10.2 COMPLIANCE WITH LAW. Each Stockholder covenants that none of the
LandCARE Stock acquired by such Stockholder hereunder will be offered, sold,
assigned, hypothecated, transferred or otherwise disposed of by such Stockholder
except in full compliance with all applicable securities laws.
11. GENERAL
11.1 SUCCESSORS AND ASSIGNS. This Agreement and the rights of the parties
hereunder may not be assigned (except by operation of law) and shall be binding
upon and shall inure to the benefit of the parties hereto, the successors of
LandCARE, and the heirs and legal representatives of the Stockholders.
11.2 ENTIRE AGREEMENT. This Agreement (including the schedules, exhibits
and annexes attached hereto) and the documents delivered pursuant hereto
constitute the entire agreement and understanding among the Stockholders, the
Company and LandCARE, and supersede any prior agreement and understanding
relating to the subject matter of this Agreement. This Agreement, upon
execution, constitutes a valid and binding agreement of the parties hereto,
enforceable in accordance with its terms, and may be modified or amended only by
a written instrument executed by the parties hereto.

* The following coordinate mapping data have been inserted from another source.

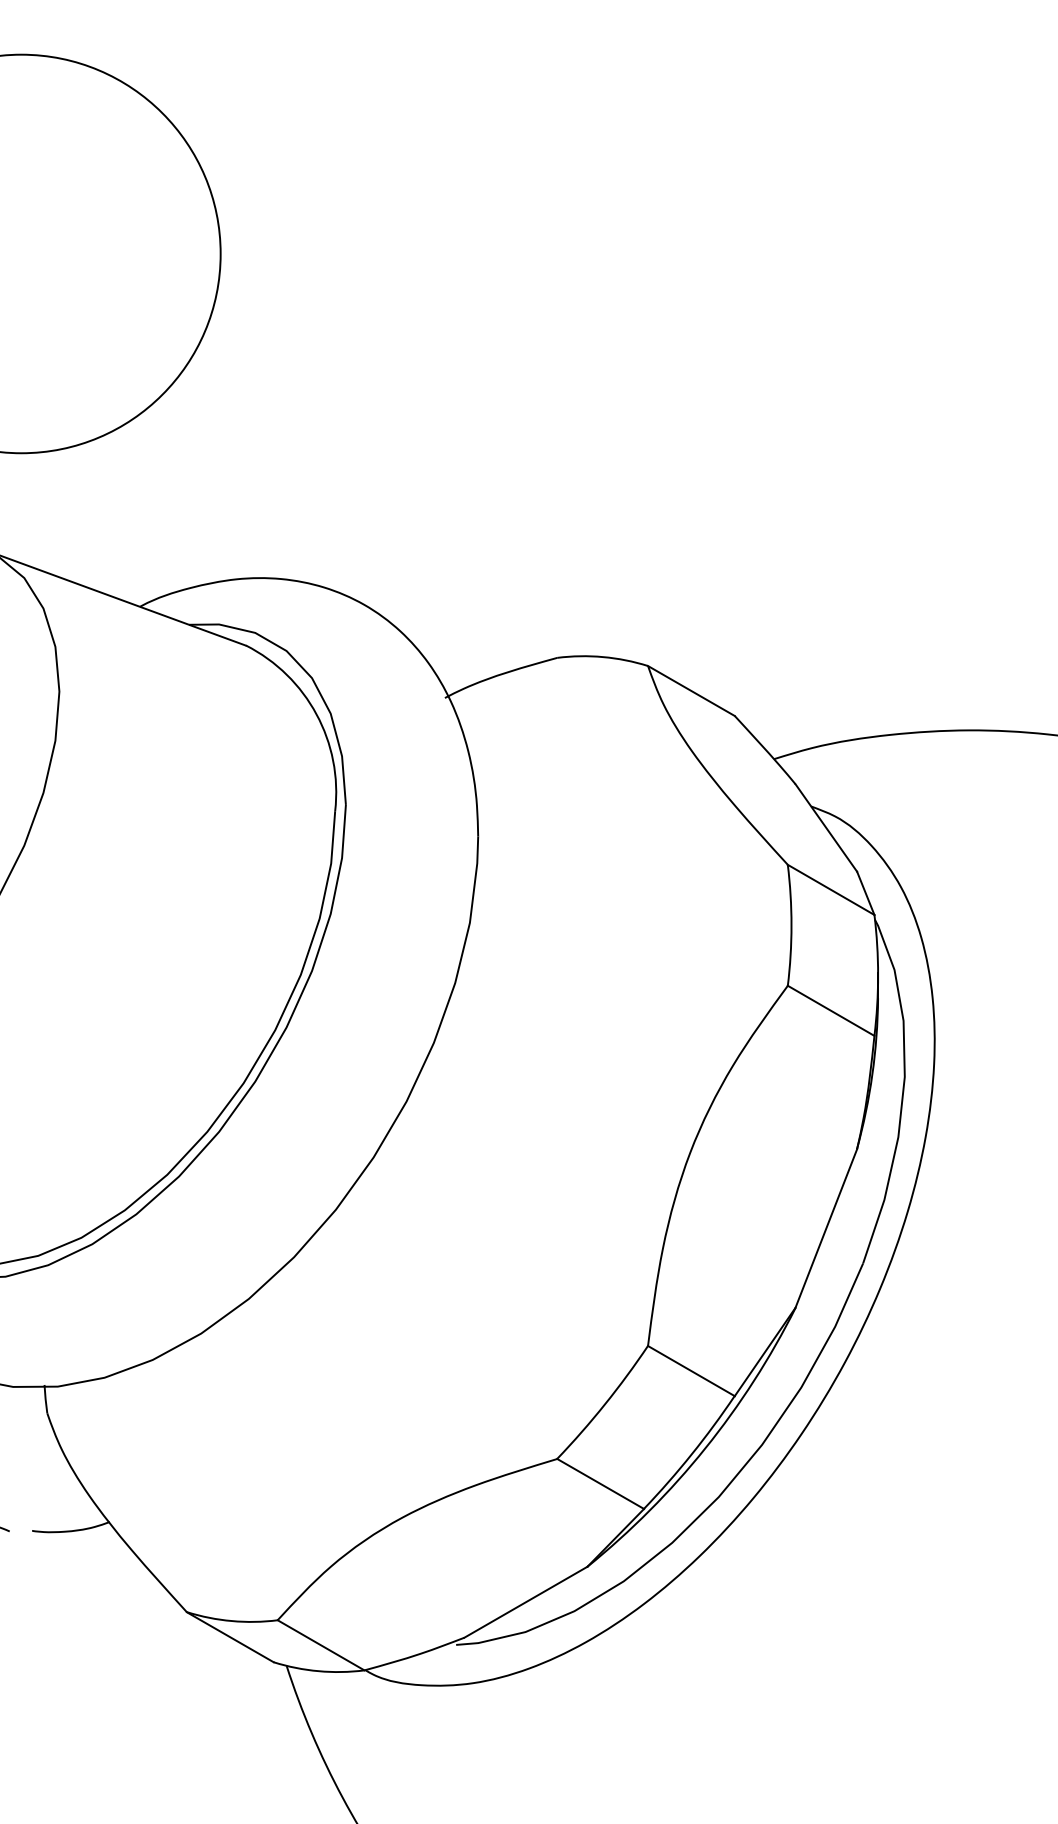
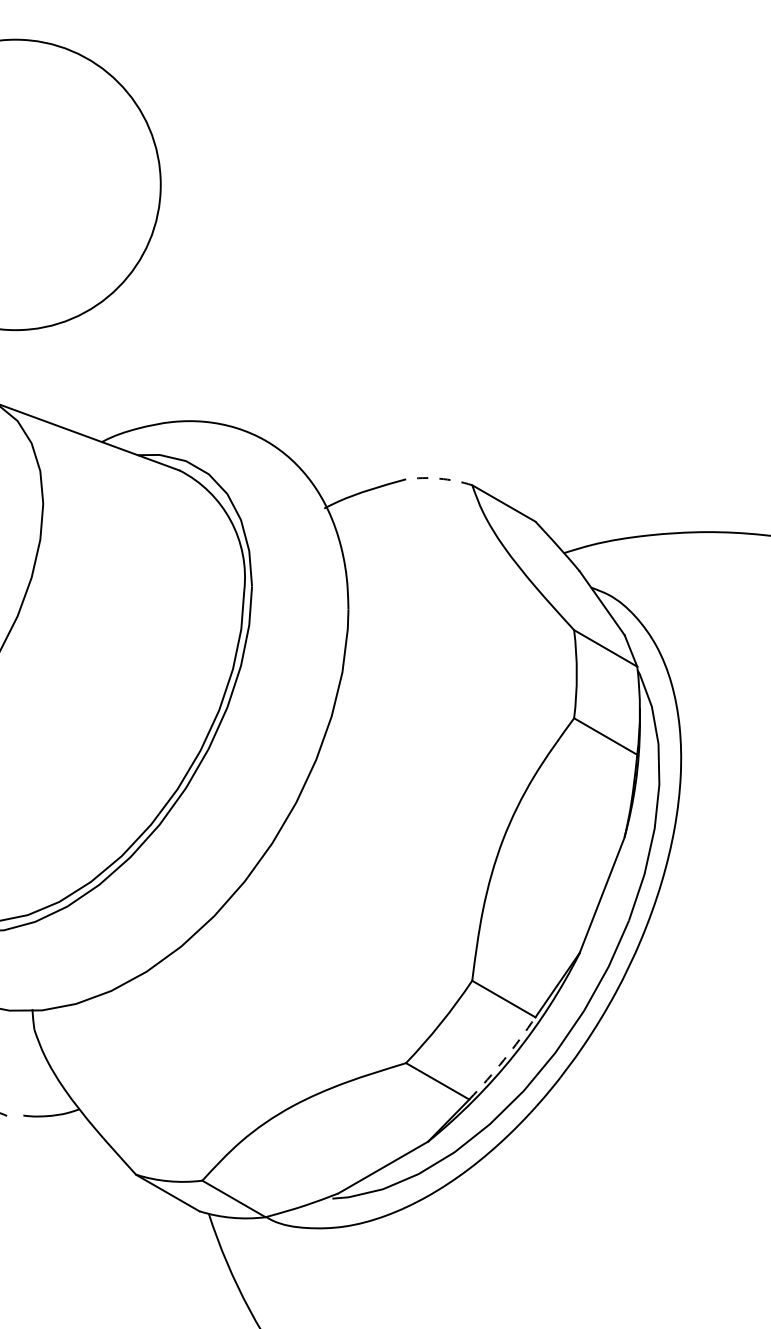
arc: (603, 657) -> (439, 479), solid -> dashed
arc: (691, 1454) -> (503, 1059), solid -> dashed

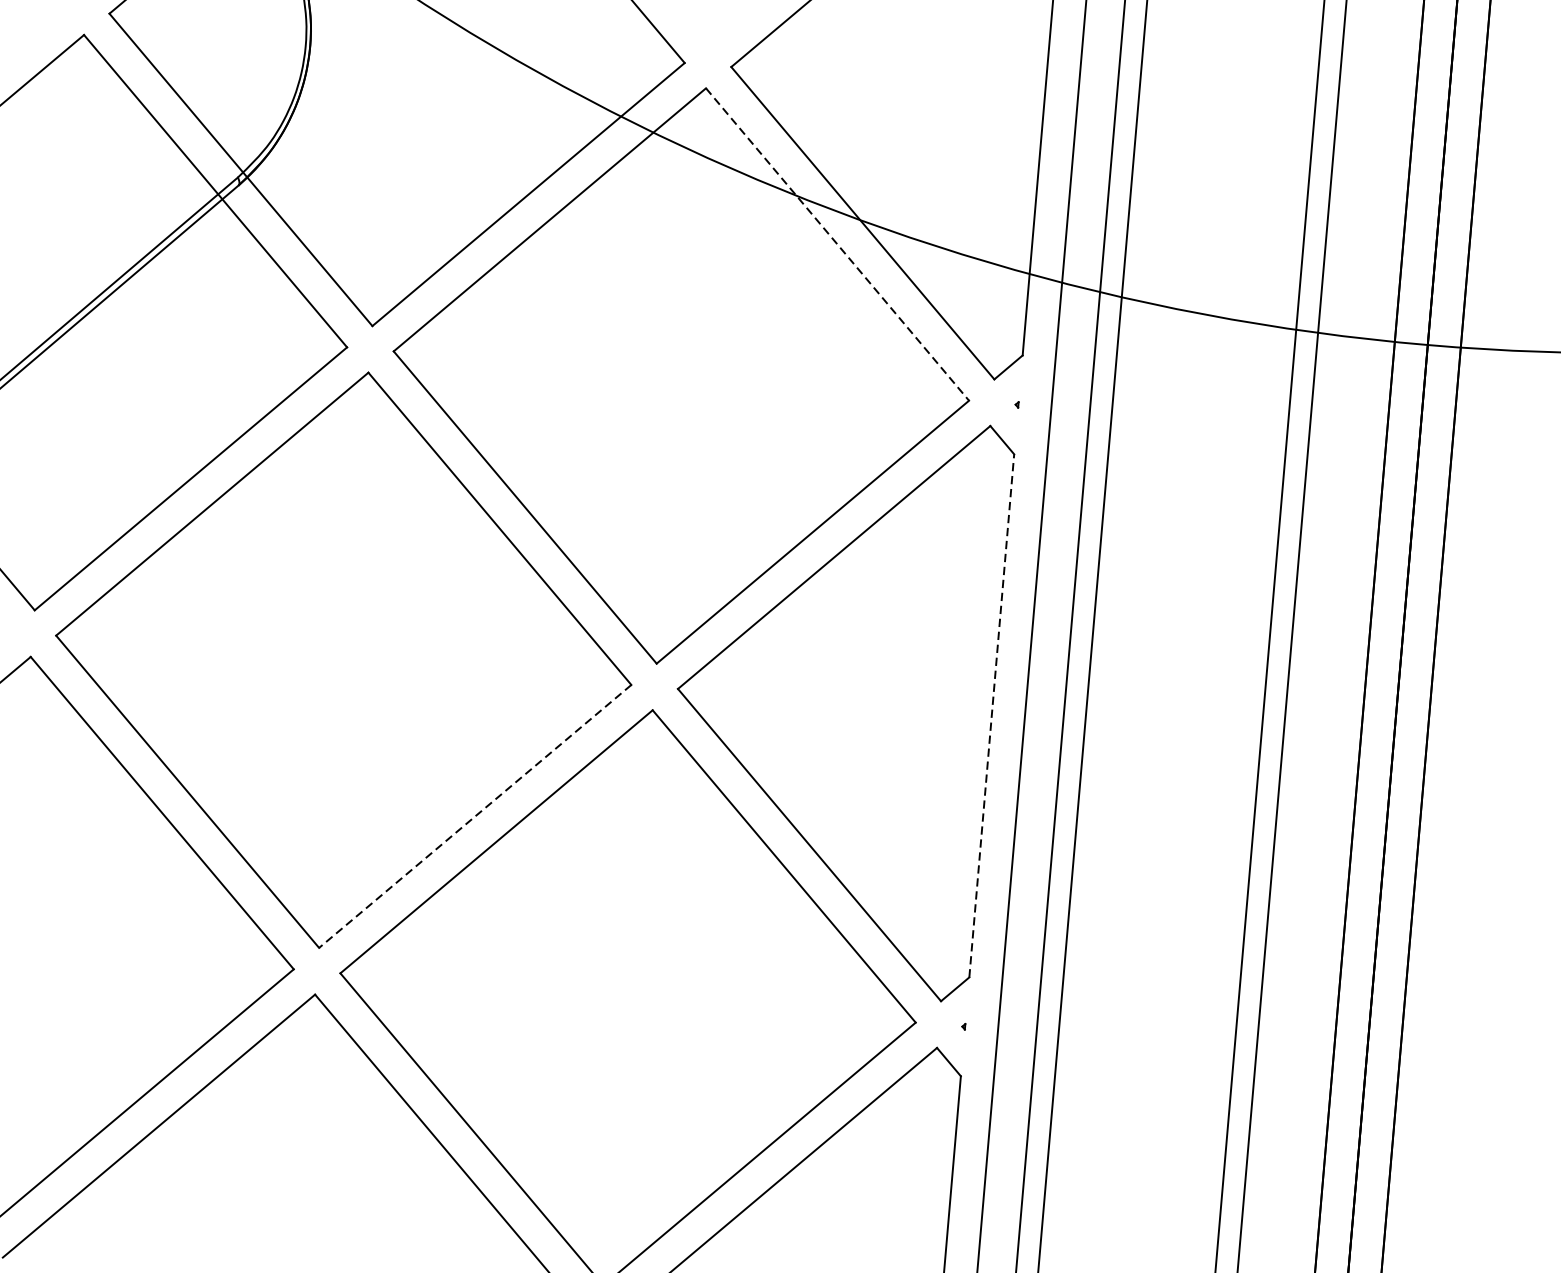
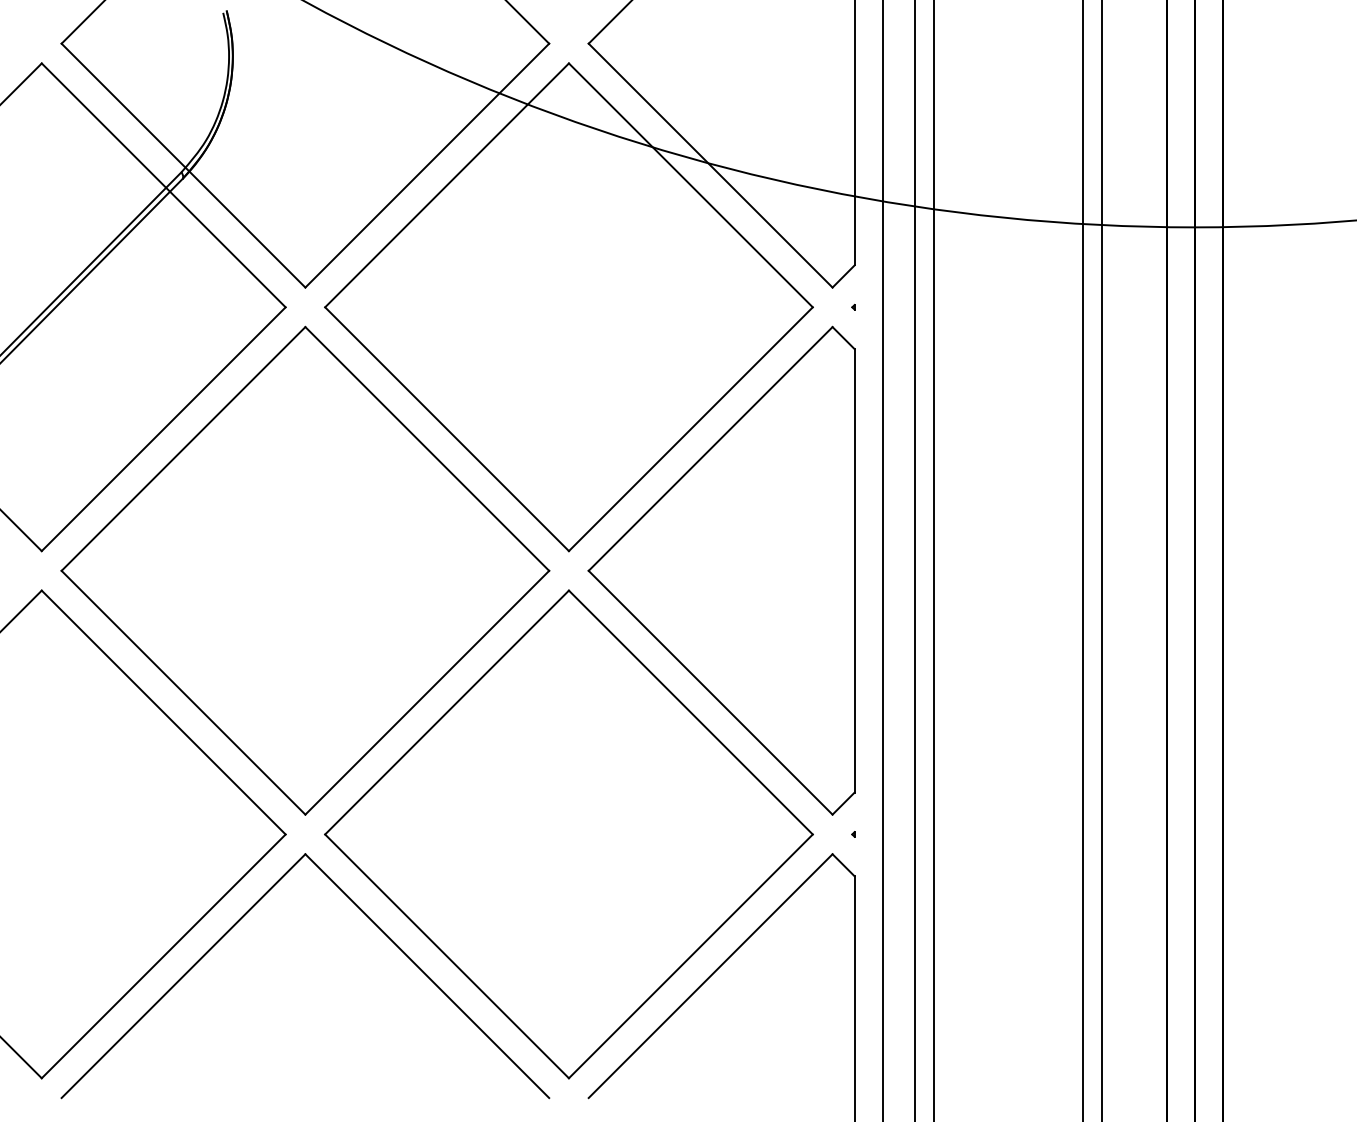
line: (838, 244) -> (691, 185), dashed -> solid
line: (991, 715) -> (854, 570), dashed -> solid
line: (474, 817) -> (426, 693), dashed -> solid

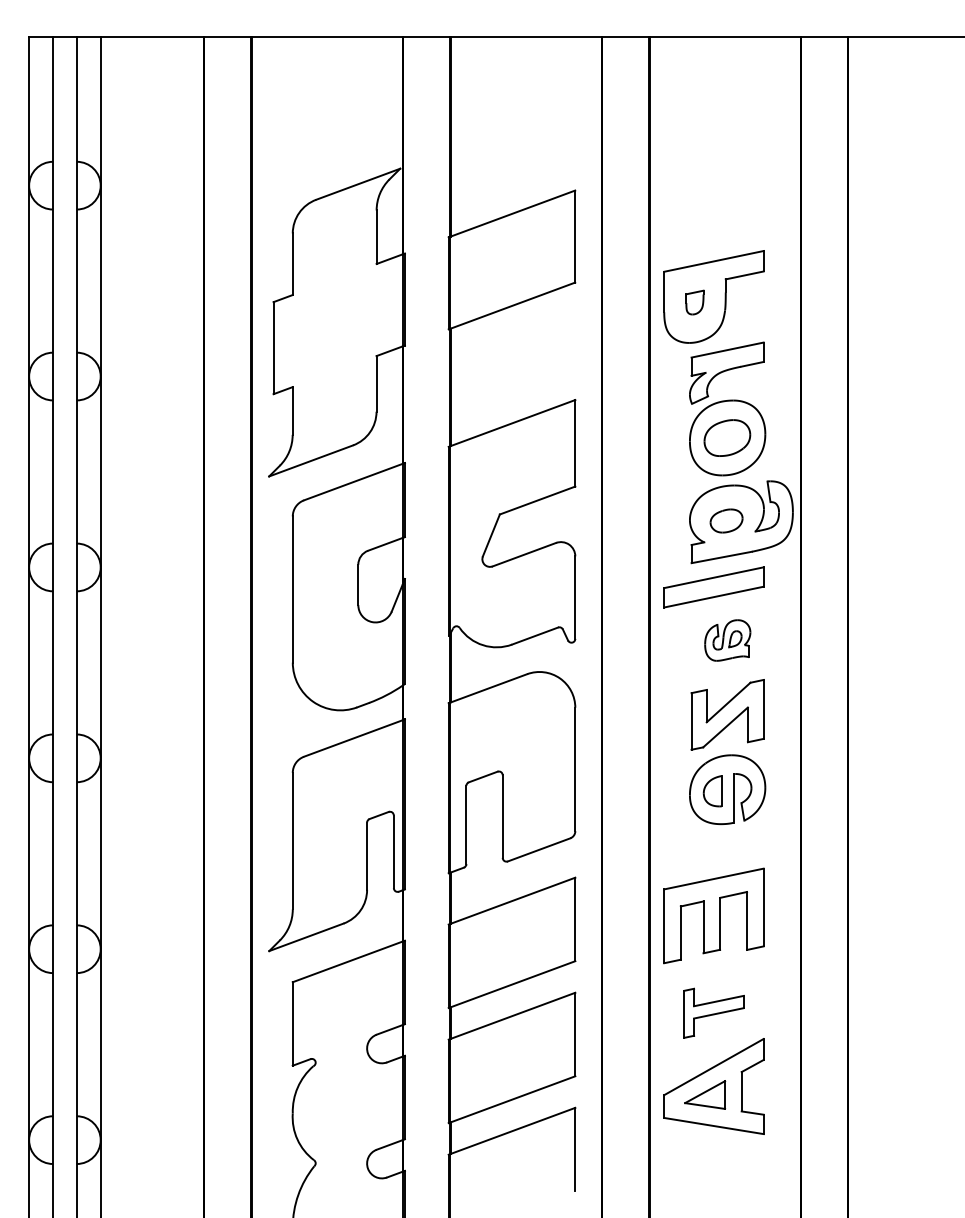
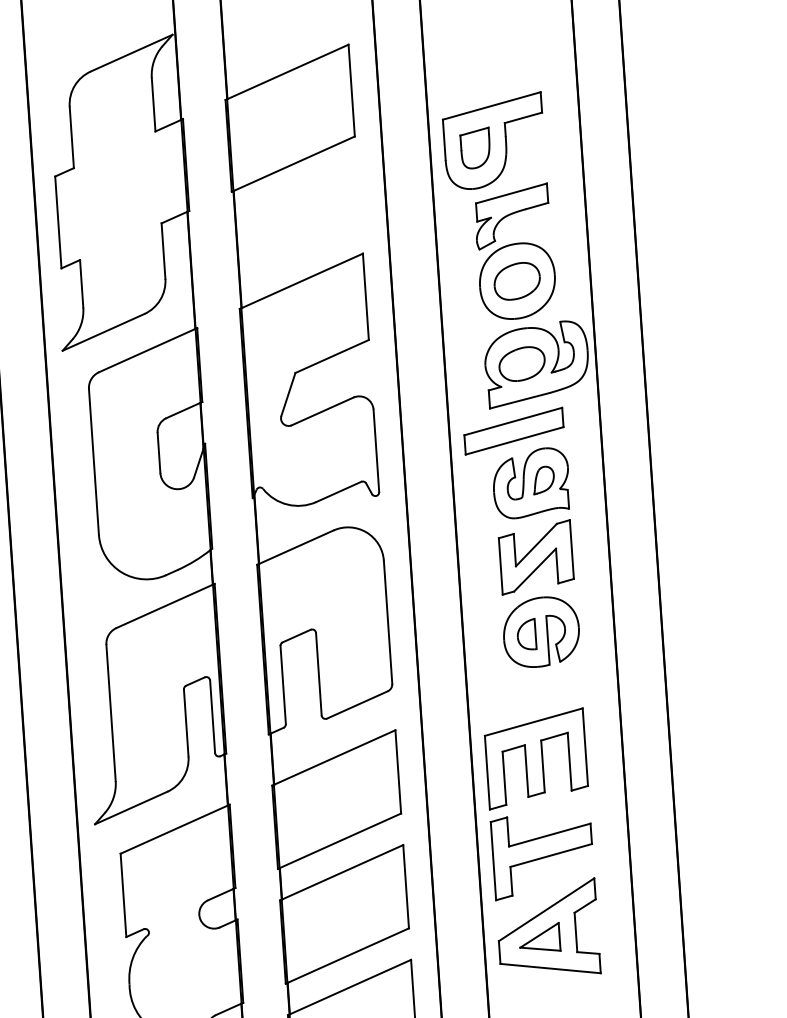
part: (694, 302) -> (475, 148), size x1.67
part: (726, 520) -> (521, 363), size x1.43
part: (727, 640) -> (531, 483), size x1.67
part: (713, 1013) -> (542, 856), size x1.67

11.3 COUNTERPARTS. This Agreement may be executed simultaneously in two or
more counterparts, each of which shall be deemed an original and all of which
together shall constitute but one and the same instrument. The signatures to
this Agreement need not all be on a single copy
-31-
of this Agreement, and may be facsimiles rather than originals, and shall be
fully as effective as though all signatures were originals on the same copy.
11.4 BROKERS AND AGENTS. Each party represents and warrants that it
employed no broker or agent in connection with this transaction and agrees to
indemnify the other parties hereto against all loss, cost, damages or expense
arising out of claims for fees or commission of brokers employed or alleged to
have been employed by such indemnifying party.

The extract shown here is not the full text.